In further practice of the invention, the system of FIG. 2 includes a manually positioned scanning apparatus 4 which is adapted to take measurements of the image when positioned on the form of FIG. 1, and to input such measurement information to the processor 1. The scanning device 4 is preferably a densitometer (operating with color filters in the case of multicolor printing) or is alternatively a spectrophotometer. In any event, the scanner 4 is manually positionable in any location on the form of FIG. 1 and preferably includes a "read" key for signalling the processor 1 that the scanner is in position and a reading is to be taken. The scanner can be positioned in desired locations in the respective image zones A, B, C as determined by the operator. Alternatively, a check strip can be printed in one of the elongate borders of the form and the image scanner 4 positioned along the check strip for taking readings in the respective image zones A, B or C.

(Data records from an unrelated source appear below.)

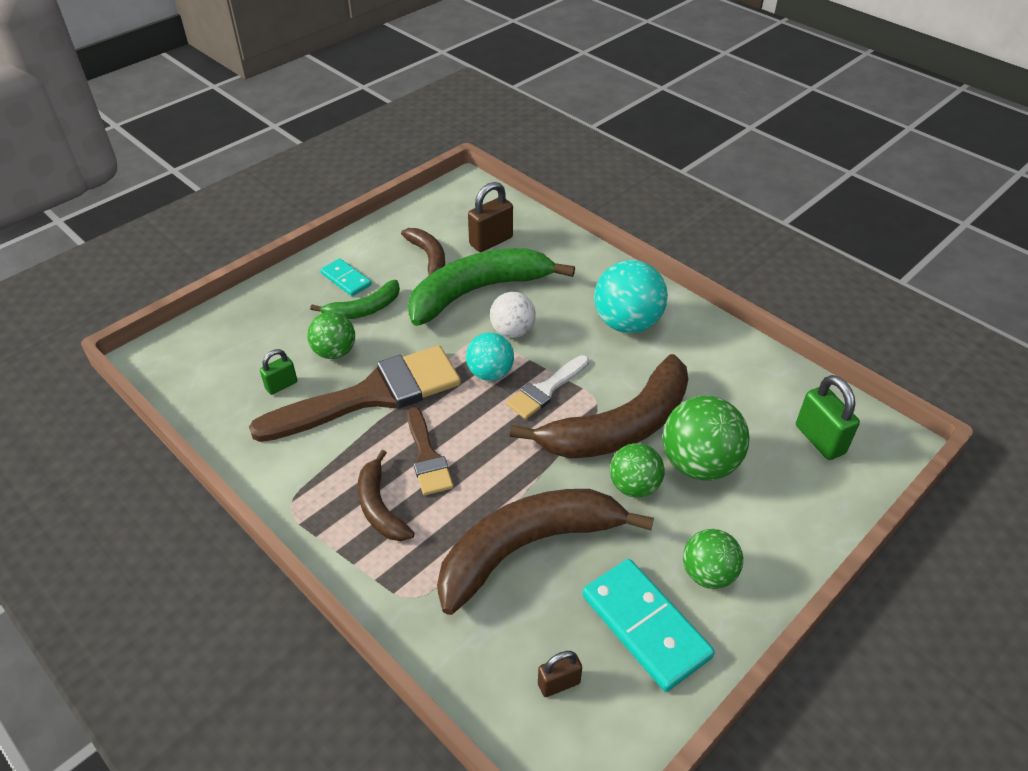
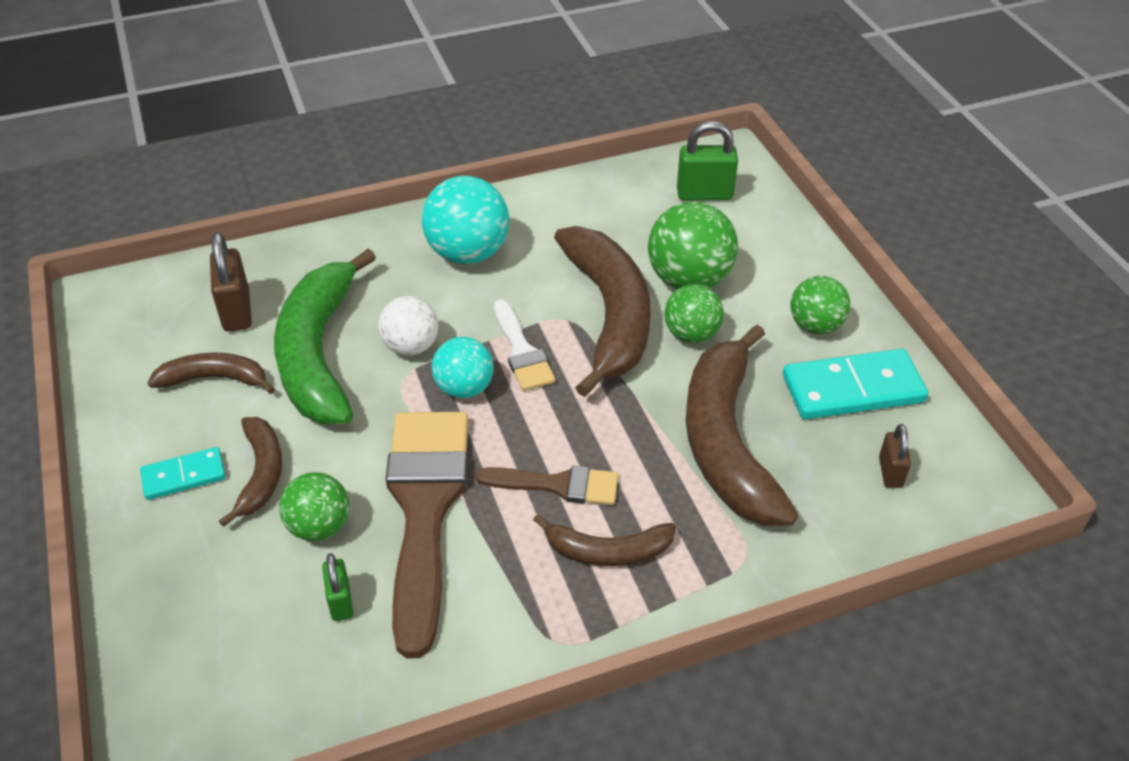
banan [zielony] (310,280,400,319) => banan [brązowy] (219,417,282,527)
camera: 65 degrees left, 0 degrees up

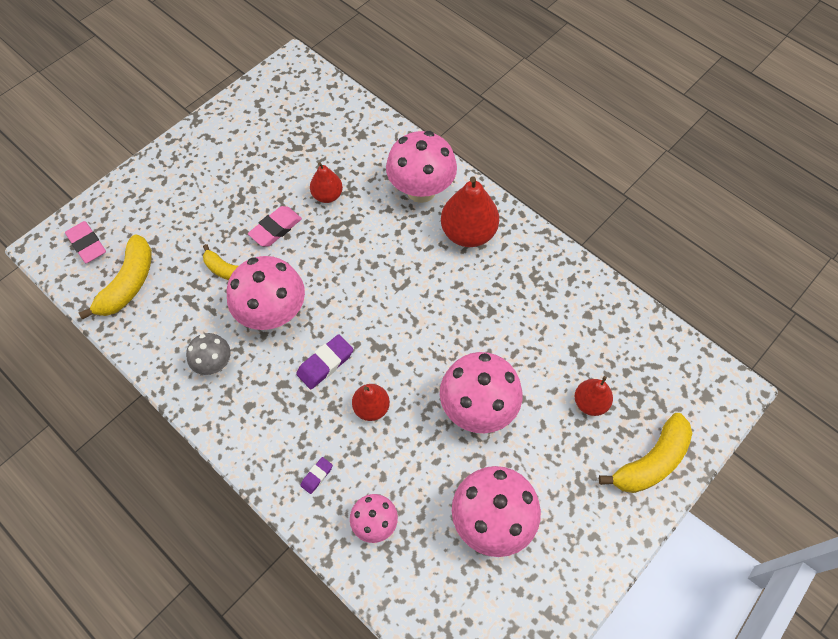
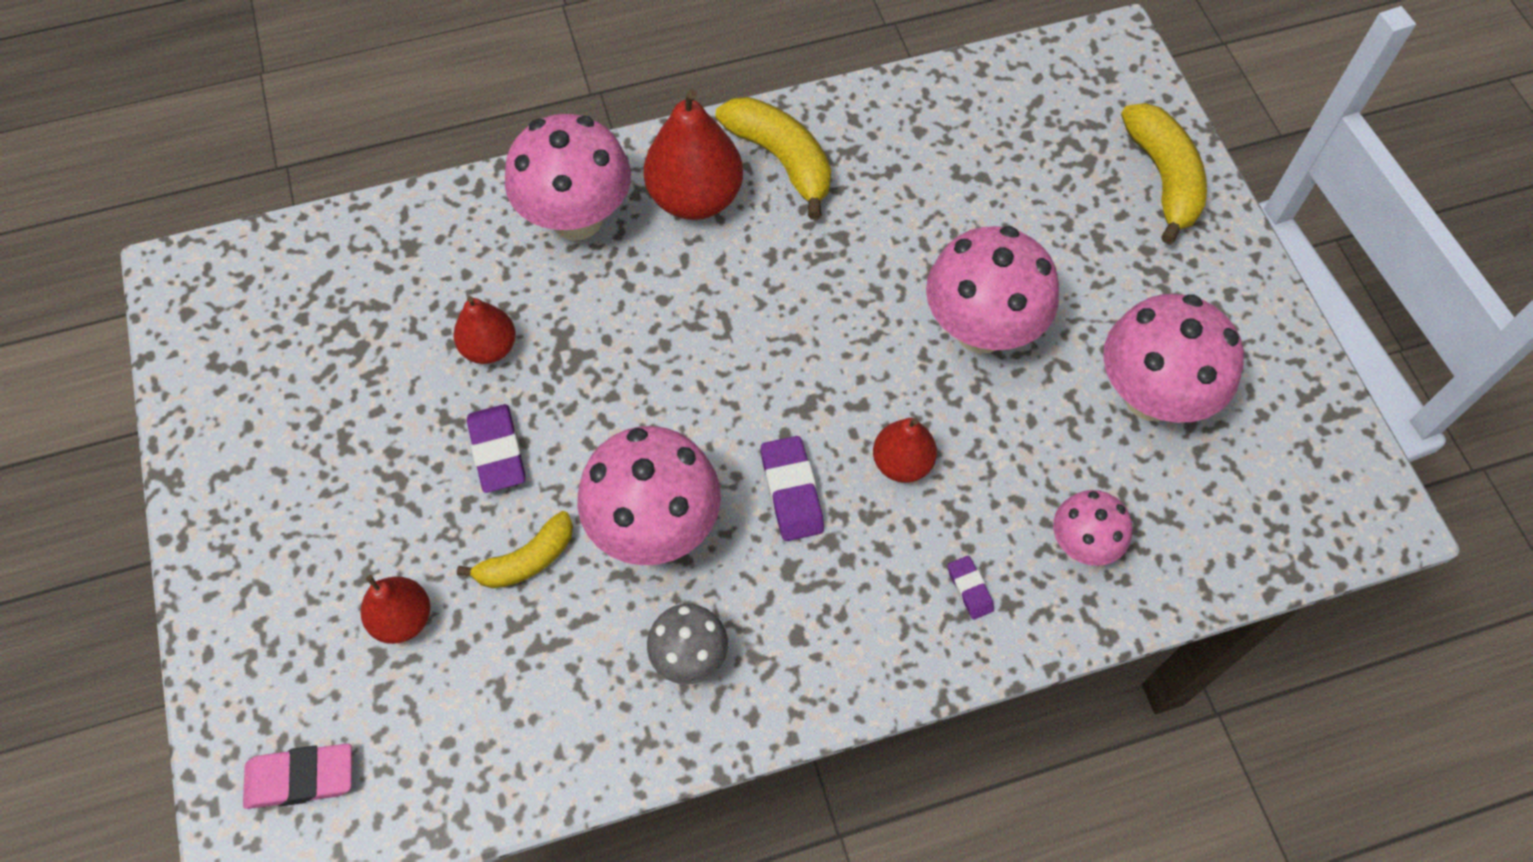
banan [żółty] (79,235,152,319) => banan [żółty] (716,97,831,219), move
gumka do mazania [różowy] (248,206,302,247) => gumka do mazania [fioletowy] (467,404,525,493)
gruszka [czerwony] (575,376,613,416) => gruszka [czerwony] (361,575,430,644), move
camera: 60 degrees left, 0 degrees up

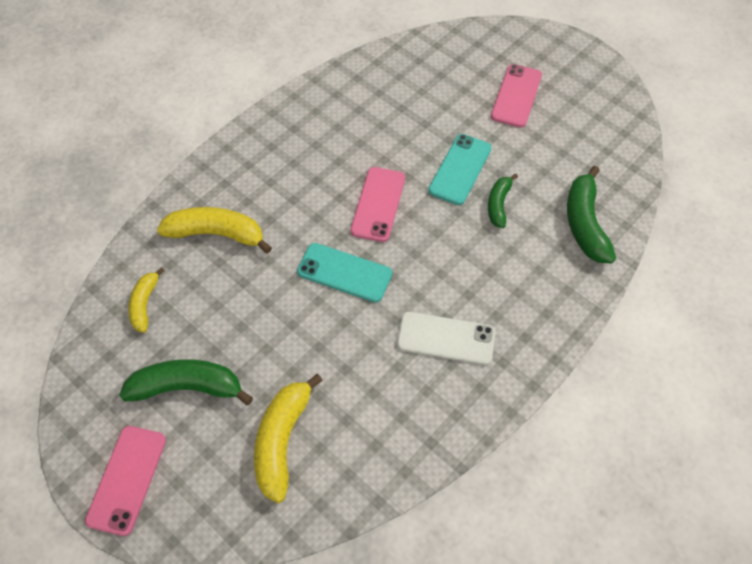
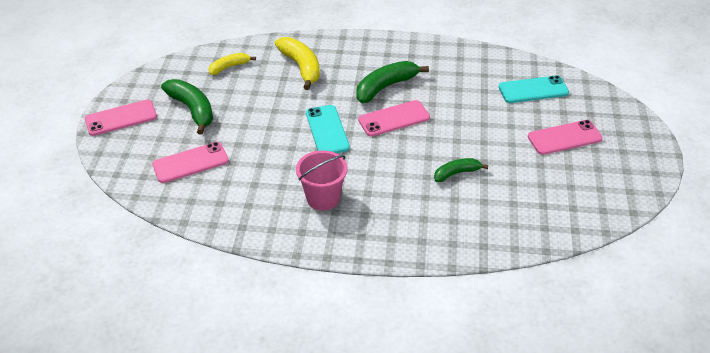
banan [żółty] (254,374,323,503) => telefon [różowy] (152,142,229,183)
telefon [biały] (397,312,495,365) => wiadro [różowy] (296,150,348,211)
telefon [turkusowy] (428,134,492,205) => telefon [turkusowy] (499,75,569,103), move
banan [zielony] (567,166,616,264) => banan [zielony] (356,61,429,103), move
camera: 55 degrees right, 15 degrees down

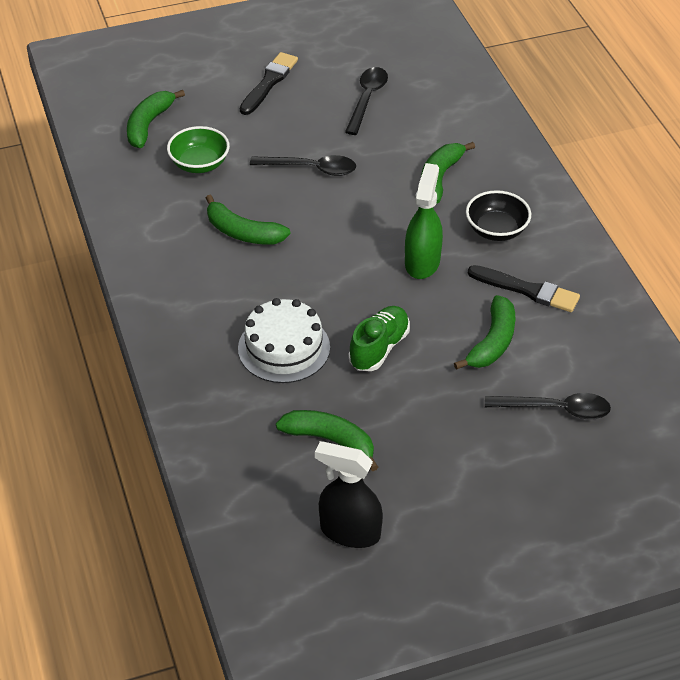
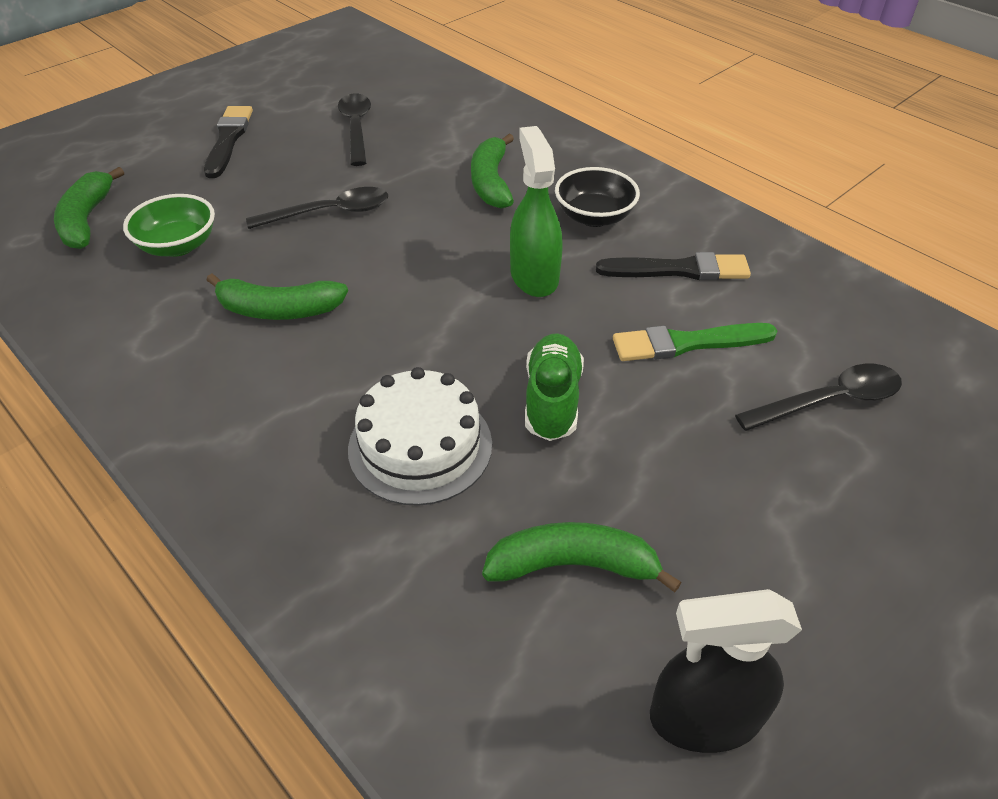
banan [zielony] (454,295,515,370) => pędzel [zielony] (613,323,777,361)
camera: 25 degrees left, 0 degrees up

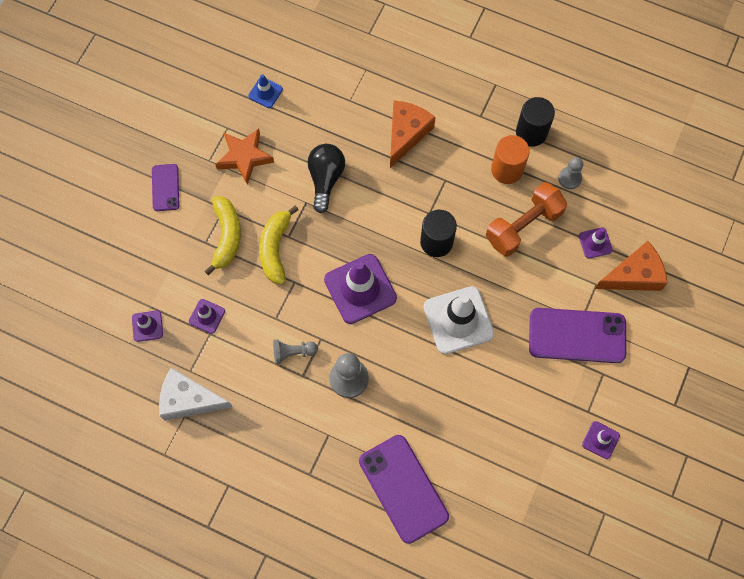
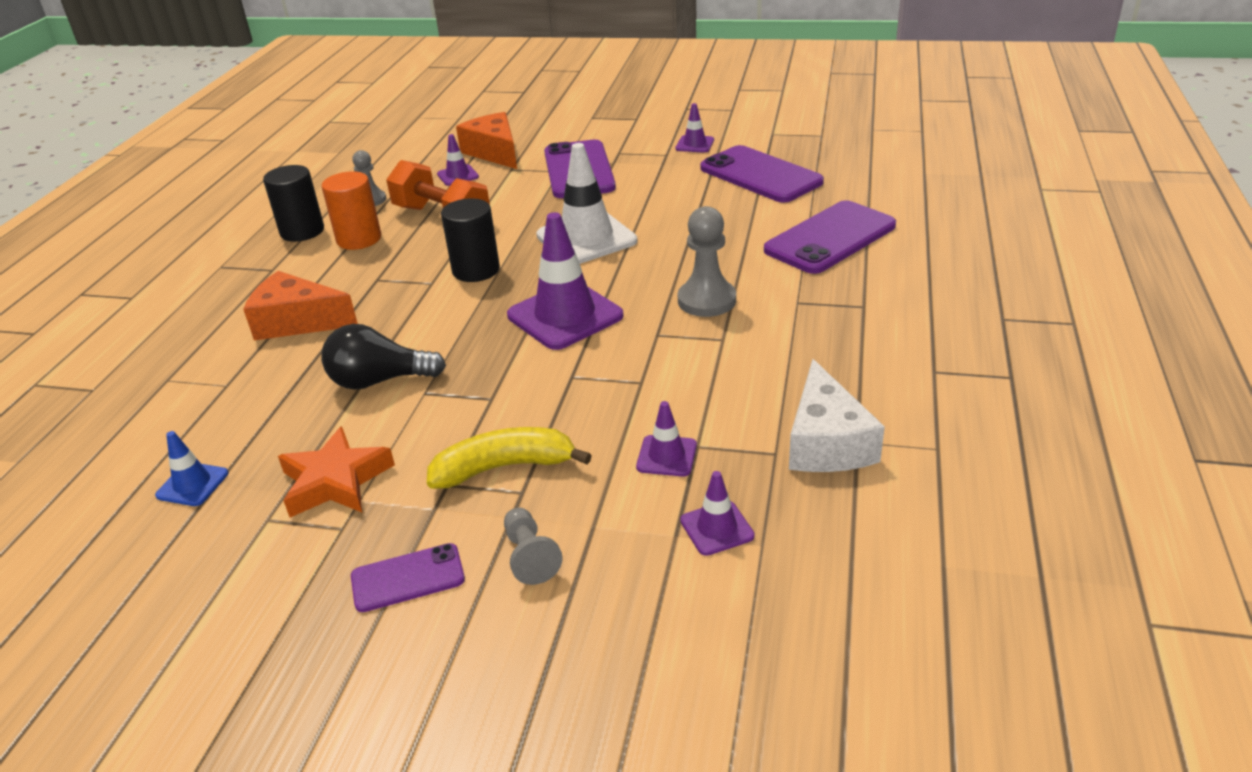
banan [żółty] (259,205,299,285) => nothing
pionek [szary] (273,339,318,364) => pionek [szary] (504,508,563,585), move
nothing => telefon [fioletowy] (700,145,824,203)
camera: 100 degrees left, 35 degrees down

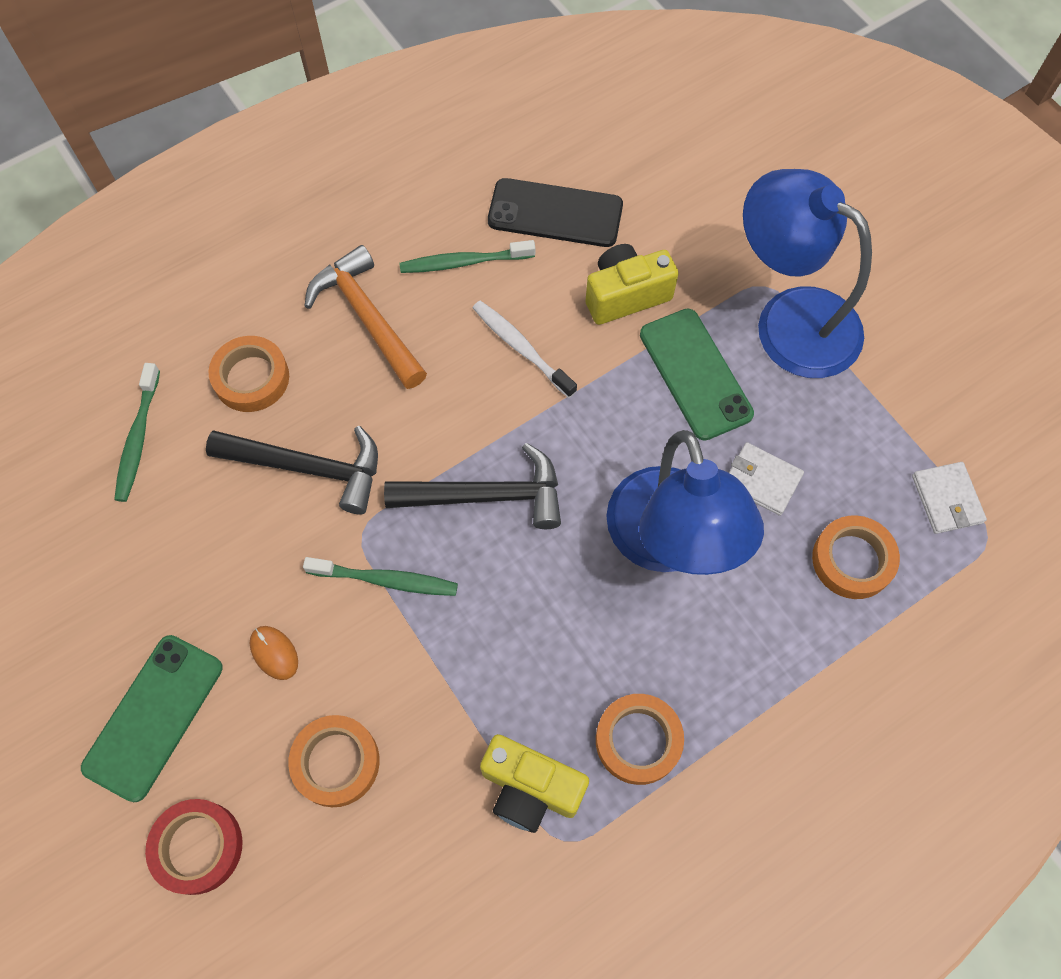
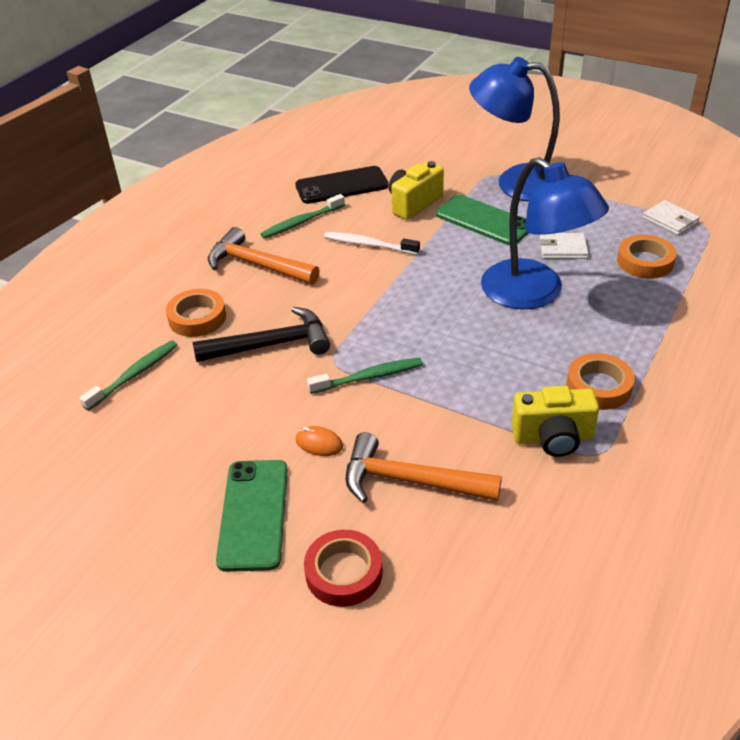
szczoteczka do zębów [zielony] (114,363,160,502) => szczoteczka do zębów [zielony] (80,340,177,411), 120 degrees counterclockwise
taśma klejąca [pomarańczowy] (288,715,380,807) => młotek [pomarańczowy] (345,432,502,503)
młotek [czarny] (384,443,561,529) => nothing
camera: 25 degrees left, 25 degrees down

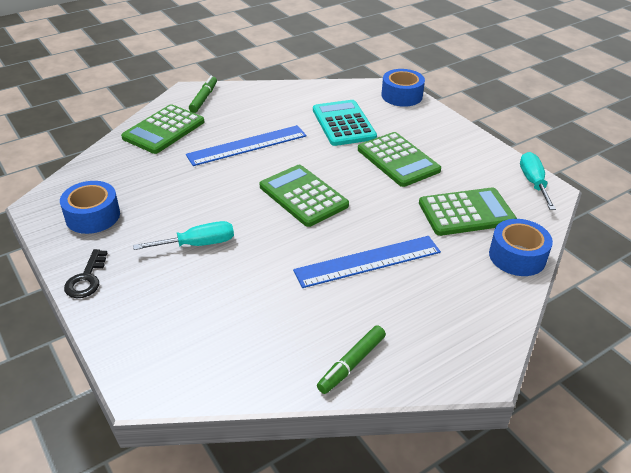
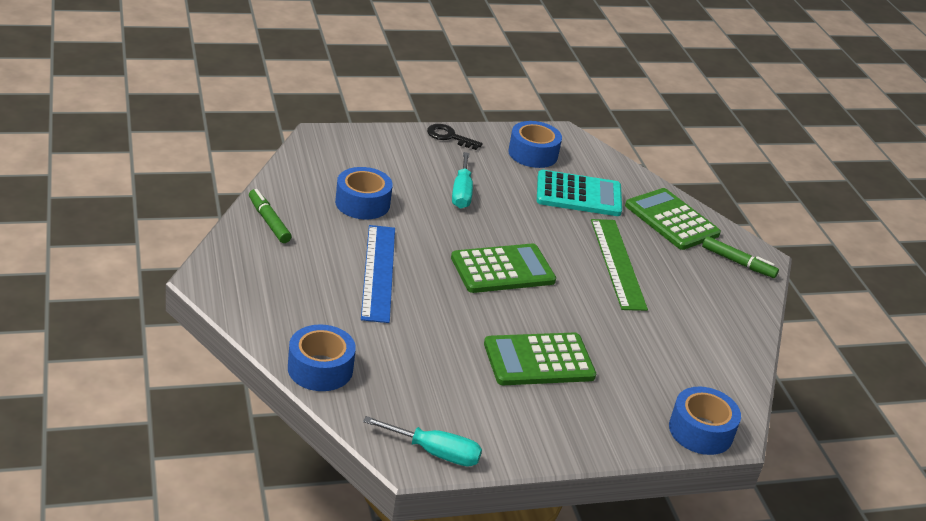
linijka [niebieski] (186,125,307,166) => linijka [zielony] (591,219,648,311)
kalkulator [turkusowy] (313,100,377,146) => kalkulator [turkusowy] (537,170,622,216), move
kalkulator [zielony] (419,187,517,236) => nothing
nothing => taśma klejąca [niebieski] (335,167,393,219)
camera: 105 degrees right, 5 degrees down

FIG. 2 also shows a link 6 between the computer 1 and the respective ink adjusters 7 in the ink fountain. The connection 6 is typically a multiconductor data bus which allows the computer 1 to drive each of the adjusters 7 independently of the others to make whatever ink adjustments are found to be necessary to the printed form. The computer 1, thus having determined that adjustment of one or more ink adjusters is necessary, simply outputs signals on the bus 6 to the particular adjusters for a time adequate to make the necessary correction.

In practicing the invention, the computer 1 has reference to the information stored in image zone memory 2 in selecting particular ink adjusters 7 for manipulation. Thus, if it is determined that the image zone C requires adjustment, the computer 1, having read the concordance in table 2 between image zone C and the ink adjusters which control it, will thereupon couple signals to only those ink adjusters (at the lower portion of FIG. 2) which control the density of the image zone C in the form being printed. Thus, the computer 1 acting in concert with the image zone memory 2 is capable of selecting the particular ink adjusters based on only a single measurement in the image zone as accomplished independently by the operator, under prompting of the system soon to be described.

Completing the system of FIG. 2 there is shown an image data memory 5. The image data memory 5 is associated primarily with the data logging scanner 4 and is adapted to store image data measured by the scanner. The memory 5 is preferably divided for a particular job into a plurality of sections corresponding to the respective image zones. Thus, image zone data measured by the scanner 4 is stored in respective locations in the image data memory 5. In addition, the image data memory 5 preferably includes locations for storing standards for each of the image zones A-C. The standards can be determined in an initial operation either by scanning of a proof or keying in standard data for that particular run. In any event, the standards as well as prior information stored in the image data memory 5 are available to the processor 1 for comparison with new readings made by scanner 4 to determine if a particular image zone is being printed within or outside of allowable tolerances.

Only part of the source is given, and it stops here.